Отсюда проистекает способность не только отличить добро от зла, но и распознать одно в другом. Так, апелляция к всесильности Воланда и согласие с ролью королевы на его балу имеет для Маргариты в основе идею спасения Мастера, а по ходу событий обнаруживает рефлекторное милосердие как «потенциальность» добра — прощение Фриды. Так, неукротимый порыв мщения в «Доме Драмлита» сменяется сказкой для испуганного ребенка, чьи слезы нельзя оправдать собственным горем.

Подчинившись той же логике постижения, что и человек массы, Маргарита и Мастер на каждом этапе демонстрируют поведение, совершенно отличное от него. Таким образом, еще один из критериев принадлежности к миру личностей оказывается определен. Им становится образ поведения героев внутри безукоризненно соблюдаемой схемы: «узнавание» явления эмпирической реальности — выведение превалирующей идеи — действенное участие в приумножении добра или зла.

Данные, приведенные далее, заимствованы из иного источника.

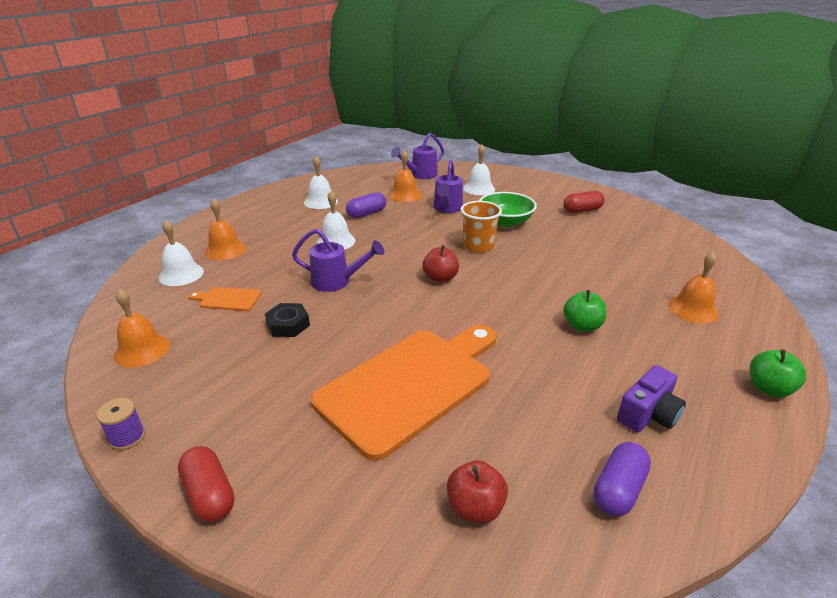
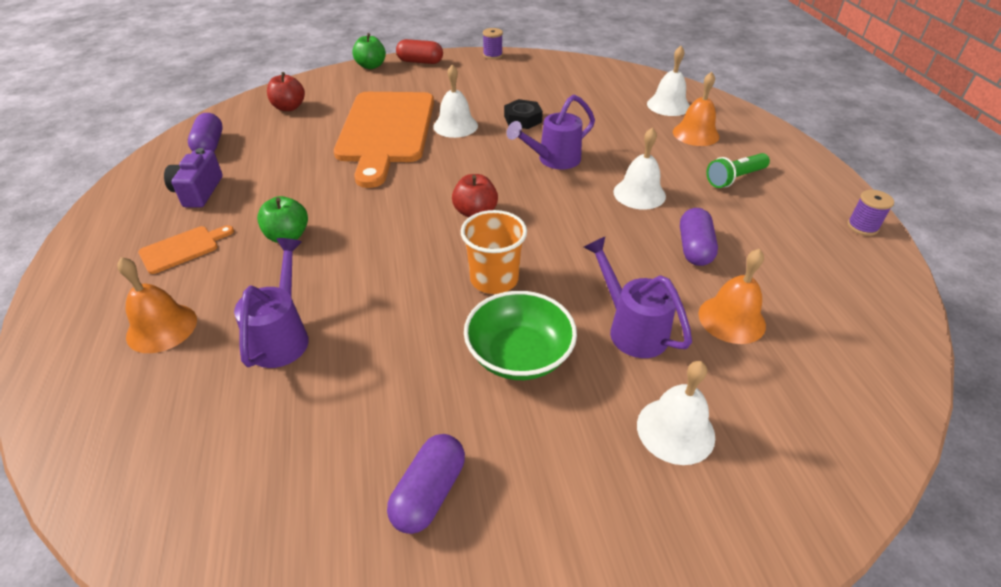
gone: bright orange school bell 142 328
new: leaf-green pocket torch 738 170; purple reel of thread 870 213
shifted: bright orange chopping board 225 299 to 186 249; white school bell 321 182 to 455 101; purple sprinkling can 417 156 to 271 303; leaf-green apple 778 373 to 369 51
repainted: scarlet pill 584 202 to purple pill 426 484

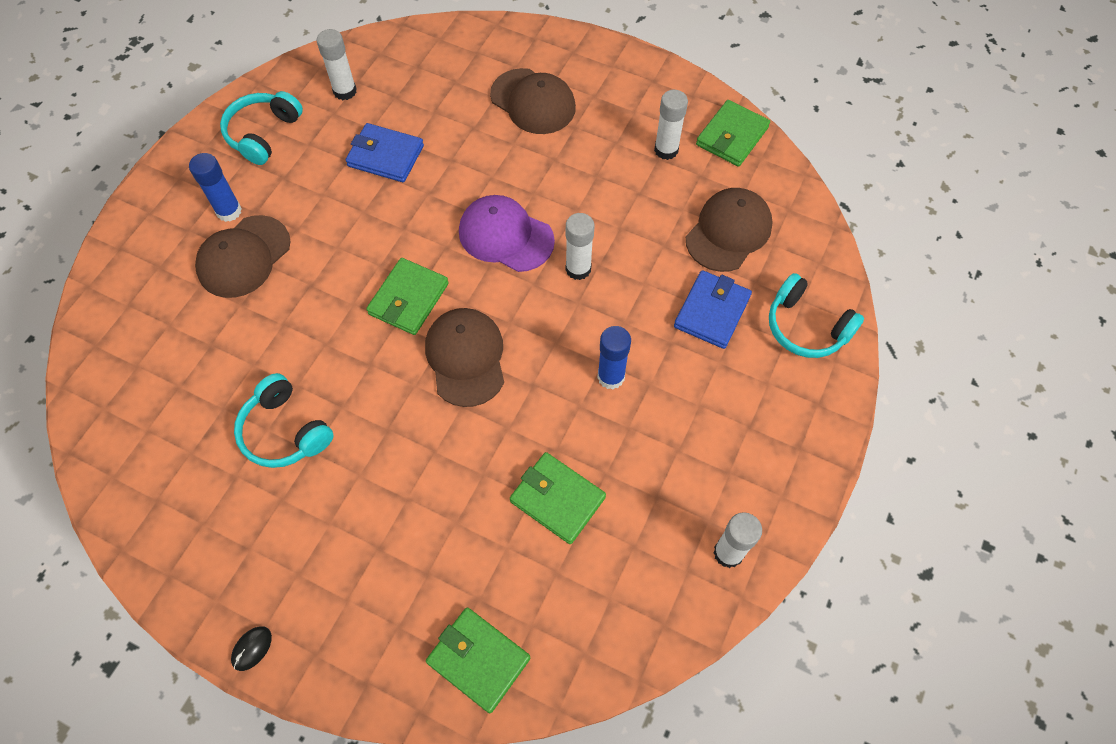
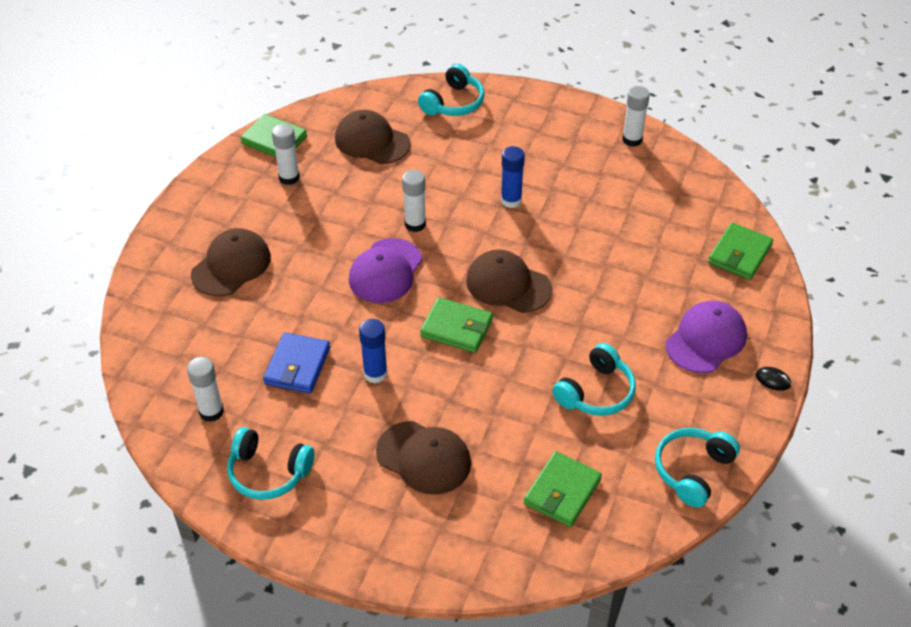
gone: royal blue billfold 713 309
new: teal headphones 697 468; purple baseball cap 706 337
shifted: royal blue glue 215 187 to 373 351; leaf-green billfold 558 498 to 563 489
rotated: dark brown baseball cap 464 357 = 509 281 45 degrees clockwise

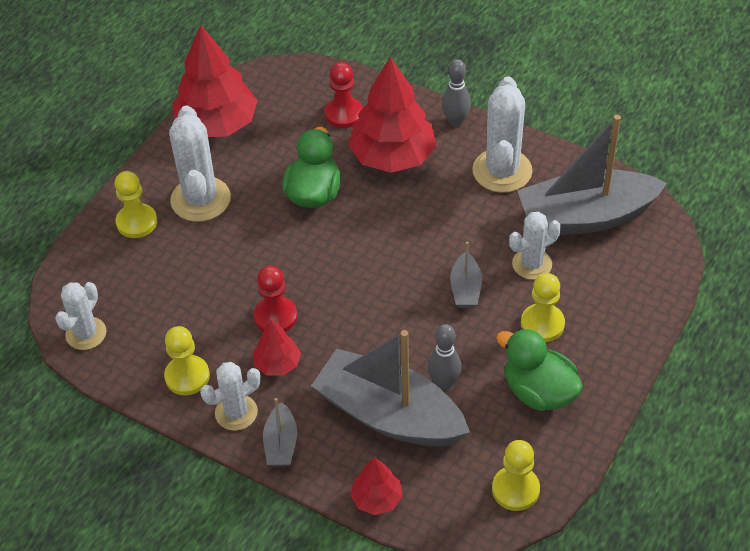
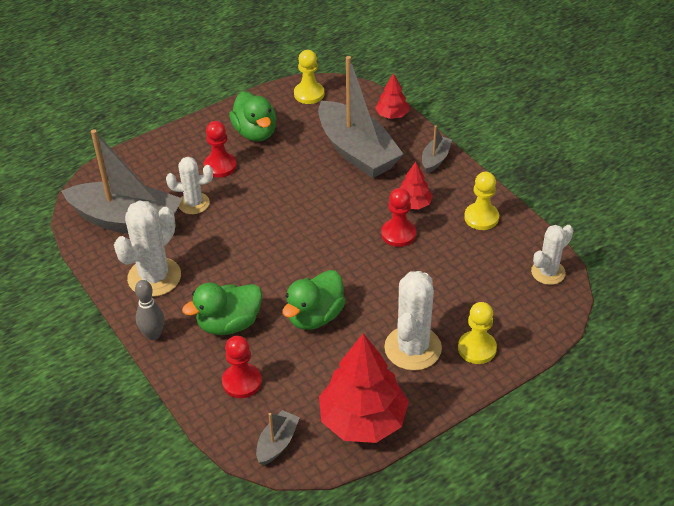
gone: white cactus 230 396; gray bowling pin 445 357
shifted: gray toy boat 466 274 to 278 437
swapped: scarlet fir tree 392 115 to leaf-green rubber duck 222 309
repainted: bright yellow chess pawn 543 307 to scarlet chess pawn 220 149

Человек массы «обзавелся кругом понятий,.. полагает их достаточными... И, ни в чем нужды не чувствуя, окончательно замыкается в этом кругу» (96, 321). Личность же исходит из принципа: «Кто жаждет идей, должен прежде их домогаться истины и принимать те правила игры, которых она требует» (96, 323). Прочтение романа «Мастер и Маргарита» под предлагаемым углом зрения позволяет утверждать, что первым в ряду данных правил становится способность на начальном этапе схемы реализовать «потенциальность», восходящую к пушкинской формуле «виждь и внемли». Она означает также, что реакцией на явление из разряда «необыкновенных» должна быть готовность разорвать замкнутый круг якобы достаточных понятий, преодолев тем самым пассивное сознание и привычку к «обузданию» личностного начала.